Nobody likes taxes, especially when they are rising. But government services and entitlement programs are growing and they cost money. At the state level we face sharply rising costs to provide an "adequate" public education for all; health care programs; and subsidies along with mounting repairs and replacements of aging infrastructures. These are not isolated bridges and roads but water pipes, sewer pipes, treatment plants, dams, levees, flood control, intrastate highways, electrical transmission grids . . .
We enjoy the benefits of these utilities and infrastructures daily and have come to anticipate them to be reliable and cheap (even free!). But it ain't so. Roads wear down, bridges age (most are designed for a 50 year active life before refurbishment). The Minneapolis bridge could have been repaired for $2 million. Now we will spend $300 million to replace it. Ouch! For every benefit there is a cost! If we do not pay the costs of maintenance and refurbishing we cannot expect the benefit.

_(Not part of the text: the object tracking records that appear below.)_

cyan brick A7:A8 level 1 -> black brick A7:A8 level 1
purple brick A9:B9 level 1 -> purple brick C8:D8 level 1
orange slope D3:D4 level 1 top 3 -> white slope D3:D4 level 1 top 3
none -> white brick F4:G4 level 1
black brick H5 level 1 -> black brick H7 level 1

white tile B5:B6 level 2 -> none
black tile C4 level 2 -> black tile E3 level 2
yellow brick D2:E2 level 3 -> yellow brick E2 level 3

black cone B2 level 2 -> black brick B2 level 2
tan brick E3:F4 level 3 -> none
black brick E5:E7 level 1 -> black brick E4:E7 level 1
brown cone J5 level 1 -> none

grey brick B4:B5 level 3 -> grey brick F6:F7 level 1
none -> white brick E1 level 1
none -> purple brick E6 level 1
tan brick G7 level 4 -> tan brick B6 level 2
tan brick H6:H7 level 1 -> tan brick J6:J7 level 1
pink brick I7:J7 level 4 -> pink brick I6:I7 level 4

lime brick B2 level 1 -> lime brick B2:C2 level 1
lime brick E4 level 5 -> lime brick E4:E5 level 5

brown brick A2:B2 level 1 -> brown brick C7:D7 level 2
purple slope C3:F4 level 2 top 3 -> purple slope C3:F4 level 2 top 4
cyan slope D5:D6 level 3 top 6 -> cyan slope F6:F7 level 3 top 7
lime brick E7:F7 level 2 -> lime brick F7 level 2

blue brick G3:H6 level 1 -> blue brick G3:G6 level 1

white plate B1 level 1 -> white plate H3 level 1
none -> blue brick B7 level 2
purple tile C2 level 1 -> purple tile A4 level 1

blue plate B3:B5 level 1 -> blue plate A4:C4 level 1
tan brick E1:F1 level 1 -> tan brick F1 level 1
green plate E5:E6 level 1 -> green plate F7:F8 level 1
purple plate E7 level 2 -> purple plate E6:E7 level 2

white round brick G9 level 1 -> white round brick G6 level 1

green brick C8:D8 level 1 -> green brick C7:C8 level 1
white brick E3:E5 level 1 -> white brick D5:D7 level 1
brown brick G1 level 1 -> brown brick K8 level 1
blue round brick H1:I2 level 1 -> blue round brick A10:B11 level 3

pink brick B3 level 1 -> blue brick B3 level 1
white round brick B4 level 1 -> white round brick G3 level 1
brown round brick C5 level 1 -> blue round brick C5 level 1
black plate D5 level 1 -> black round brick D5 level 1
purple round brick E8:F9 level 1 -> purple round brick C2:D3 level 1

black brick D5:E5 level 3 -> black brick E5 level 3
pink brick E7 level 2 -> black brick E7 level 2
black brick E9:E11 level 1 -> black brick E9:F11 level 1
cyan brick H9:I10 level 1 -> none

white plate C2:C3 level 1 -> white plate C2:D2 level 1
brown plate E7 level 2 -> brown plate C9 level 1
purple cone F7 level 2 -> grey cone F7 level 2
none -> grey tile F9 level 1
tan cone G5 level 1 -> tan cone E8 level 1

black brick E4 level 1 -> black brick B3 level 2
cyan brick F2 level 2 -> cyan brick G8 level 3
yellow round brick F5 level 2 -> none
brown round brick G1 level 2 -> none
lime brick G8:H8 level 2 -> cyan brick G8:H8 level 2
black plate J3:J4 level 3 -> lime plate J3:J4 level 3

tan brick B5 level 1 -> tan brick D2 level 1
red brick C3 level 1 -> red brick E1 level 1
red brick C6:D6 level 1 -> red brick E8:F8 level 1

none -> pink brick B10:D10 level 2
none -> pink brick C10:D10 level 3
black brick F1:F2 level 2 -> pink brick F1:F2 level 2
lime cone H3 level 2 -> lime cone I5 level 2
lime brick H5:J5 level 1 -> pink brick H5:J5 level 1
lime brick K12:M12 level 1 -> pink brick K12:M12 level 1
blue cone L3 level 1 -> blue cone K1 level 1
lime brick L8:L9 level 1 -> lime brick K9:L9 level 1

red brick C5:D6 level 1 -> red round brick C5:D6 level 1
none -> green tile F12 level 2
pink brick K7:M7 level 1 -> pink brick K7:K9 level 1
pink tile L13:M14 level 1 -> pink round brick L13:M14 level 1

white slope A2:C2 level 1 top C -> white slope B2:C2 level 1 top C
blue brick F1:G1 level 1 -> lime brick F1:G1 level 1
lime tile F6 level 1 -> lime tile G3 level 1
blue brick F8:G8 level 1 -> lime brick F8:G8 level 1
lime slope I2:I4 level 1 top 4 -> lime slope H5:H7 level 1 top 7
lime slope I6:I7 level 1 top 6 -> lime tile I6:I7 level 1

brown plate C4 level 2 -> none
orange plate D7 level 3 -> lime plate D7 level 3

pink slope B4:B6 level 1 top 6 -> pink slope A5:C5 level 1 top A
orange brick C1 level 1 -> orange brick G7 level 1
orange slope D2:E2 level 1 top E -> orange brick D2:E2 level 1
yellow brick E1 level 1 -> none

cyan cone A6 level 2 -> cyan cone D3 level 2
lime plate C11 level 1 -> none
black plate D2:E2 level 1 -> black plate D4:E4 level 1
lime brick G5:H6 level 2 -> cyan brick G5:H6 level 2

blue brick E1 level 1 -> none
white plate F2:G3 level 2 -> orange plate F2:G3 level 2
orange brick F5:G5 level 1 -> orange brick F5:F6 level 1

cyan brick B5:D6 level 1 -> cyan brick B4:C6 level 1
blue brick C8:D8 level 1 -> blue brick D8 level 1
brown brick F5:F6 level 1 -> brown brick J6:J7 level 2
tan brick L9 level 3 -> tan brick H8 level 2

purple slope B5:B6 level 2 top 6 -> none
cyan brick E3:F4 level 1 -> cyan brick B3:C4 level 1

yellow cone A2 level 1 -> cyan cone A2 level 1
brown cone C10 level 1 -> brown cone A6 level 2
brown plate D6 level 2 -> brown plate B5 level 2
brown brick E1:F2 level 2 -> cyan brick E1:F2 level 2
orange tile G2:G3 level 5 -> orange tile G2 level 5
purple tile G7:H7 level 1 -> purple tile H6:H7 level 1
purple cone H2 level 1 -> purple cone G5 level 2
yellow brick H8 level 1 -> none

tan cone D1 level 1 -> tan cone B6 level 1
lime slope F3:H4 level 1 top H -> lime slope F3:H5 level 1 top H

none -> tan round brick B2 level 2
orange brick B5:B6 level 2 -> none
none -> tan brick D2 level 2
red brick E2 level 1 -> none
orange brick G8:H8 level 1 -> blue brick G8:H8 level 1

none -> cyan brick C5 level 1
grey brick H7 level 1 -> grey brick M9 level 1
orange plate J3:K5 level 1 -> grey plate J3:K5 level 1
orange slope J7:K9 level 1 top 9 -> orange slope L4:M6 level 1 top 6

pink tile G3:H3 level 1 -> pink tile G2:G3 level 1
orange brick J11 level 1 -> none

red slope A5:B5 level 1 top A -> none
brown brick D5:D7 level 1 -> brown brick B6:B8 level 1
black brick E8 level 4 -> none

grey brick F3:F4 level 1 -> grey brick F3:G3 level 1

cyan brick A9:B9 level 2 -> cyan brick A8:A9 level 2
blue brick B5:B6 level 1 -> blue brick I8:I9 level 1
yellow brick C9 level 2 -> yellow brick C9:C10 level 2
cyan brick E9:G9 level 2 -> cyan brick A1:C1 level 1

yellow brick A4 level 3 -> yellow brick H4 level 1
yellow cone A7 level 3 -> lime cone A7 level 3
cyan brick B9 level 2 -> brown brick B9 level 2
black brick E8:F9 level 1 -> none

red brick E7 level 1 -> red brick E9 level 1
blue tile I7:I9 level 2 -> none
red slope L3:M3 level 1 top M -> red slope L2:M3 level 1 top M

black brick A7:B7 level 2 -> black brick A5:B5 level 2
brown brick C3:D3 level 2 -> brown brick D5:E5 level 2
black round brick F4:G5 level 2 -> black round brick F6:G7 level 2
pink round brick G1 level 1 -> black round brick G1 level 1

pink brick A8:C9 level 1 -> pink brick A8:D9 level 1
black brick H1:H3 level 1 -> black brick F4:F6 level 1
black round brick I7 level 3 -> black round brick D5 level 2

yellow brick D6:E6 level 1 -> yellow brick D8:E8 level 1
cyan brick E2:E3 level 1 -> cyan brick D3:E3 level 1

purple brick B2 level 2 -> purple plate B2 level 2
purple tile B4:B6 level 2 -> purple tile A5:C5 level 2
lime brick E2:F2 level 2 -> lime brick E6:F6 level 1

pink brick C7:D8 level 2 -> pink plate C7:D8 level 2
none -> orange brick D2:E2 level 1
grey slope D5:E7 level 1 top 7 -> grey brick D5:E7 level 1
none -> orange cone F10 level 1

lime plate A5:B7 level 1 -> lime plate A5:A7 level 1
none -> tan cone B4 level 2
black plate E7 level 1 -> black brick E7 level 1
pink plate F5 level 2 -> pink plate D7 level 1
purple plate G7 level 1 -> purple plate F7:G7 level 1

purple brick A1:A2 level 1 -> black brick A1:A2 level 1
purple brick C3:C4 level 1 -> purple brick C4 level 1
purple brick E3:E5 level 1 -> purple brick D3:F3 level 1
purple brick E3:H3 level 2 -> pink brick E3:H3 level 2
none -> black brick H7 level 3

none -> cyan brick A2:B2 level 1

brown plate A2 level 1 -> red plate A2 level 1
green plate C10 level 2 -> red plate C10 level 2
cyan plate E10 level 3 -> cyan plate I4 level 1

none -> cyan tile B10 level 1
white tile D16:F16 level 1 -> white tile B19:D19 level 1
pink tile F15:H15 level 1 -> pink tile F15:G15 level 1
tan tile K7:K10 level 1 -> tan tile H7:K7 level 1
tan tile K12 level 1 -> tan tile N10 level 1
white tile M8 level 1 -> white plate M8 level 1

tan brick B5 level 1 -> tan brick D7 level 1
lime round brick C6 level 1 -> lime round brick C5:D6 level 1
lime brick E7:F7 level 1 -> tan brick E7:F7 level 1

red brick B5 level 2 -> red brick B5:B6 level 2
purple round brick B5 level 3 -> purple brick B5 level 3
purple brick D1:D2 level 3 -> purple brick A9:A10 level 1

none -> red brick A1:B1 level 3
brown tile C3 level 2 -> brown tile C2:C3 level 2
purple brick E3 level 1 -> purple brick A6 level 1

Transportation and other infrastructures are being privatized in many parts of the country. In Manchester, NH, the city sold its public parking garages. Large investors such as pension funds, insurance companies, Real Estate Investment Trust (REITS) and other investment entities are looking at returns from infrastructure investments comparable to commercial real estate. The good news is capital is already flowing to these projects. The bad news is they will no longer be publicly owned (i.e., free). In some instances the private sector may manage the asset better, but the initial buyer may not operate on a long-term time line. Recent experiences with REITS over the past 20 years show a significant level of buying, selling, flipping, etc. If a 100,000 s/f office building in metro Boston experiences stress due to financial or operational collapse of its owner, someone will ultimately step in (real estate 101 tells us that we should buy low and sell high). In a large office market if the landlord defaults on its obligation, the tenants can go to other buildings. But if a new owner of the Mass. Turnpike goes belly up, where do the commuters go?
In a few weeks I will be in San Francisco at the Counselors of Real Estate (CRE) annual convention titled "Taking the Long View." The privatization of infrastructure will be examined in detail. I am sure I will return much better versed on the pros and cons than I am as of this writing.
William Norton, CRE, FRICS, is president of Norton Asset Management, Manchester, NH.